Action item: Every record, apart from its pictures, should be repeated exactly.

Provided records:
BEGIN
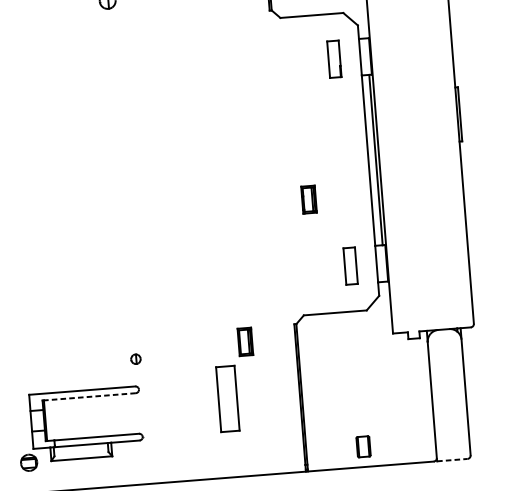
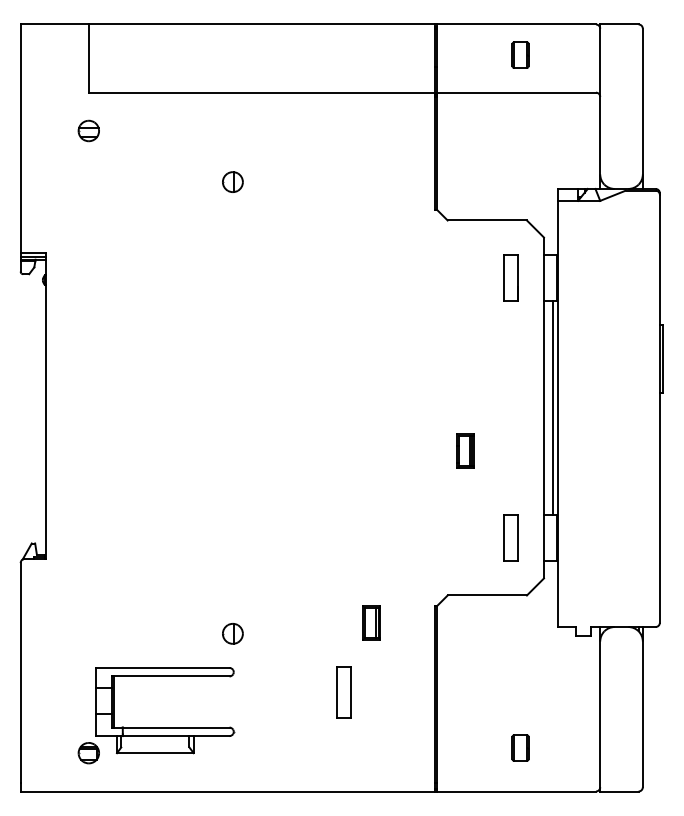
part: (135, 358) -> (232, 633), size x1.67
line: (89, 396) -> (171, 676), dashed -> solid
part: (227, 398) -> (343, 692), size x0.62
part: (363, 446) -> (520, 747), moved
line: (452, 460) -> (619, 791), dashed -> solid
END
Task output:
part: (135, 358) -> (232, 633), size x1.67
line: (89, 396) -> (171, 676), dashed -> solid
part: (227, 398) -> (343, 692), size x0.62
part: (363, 446) -> (520, 747), moved
line: (452, 460) -> (619, 791), dashed -> solid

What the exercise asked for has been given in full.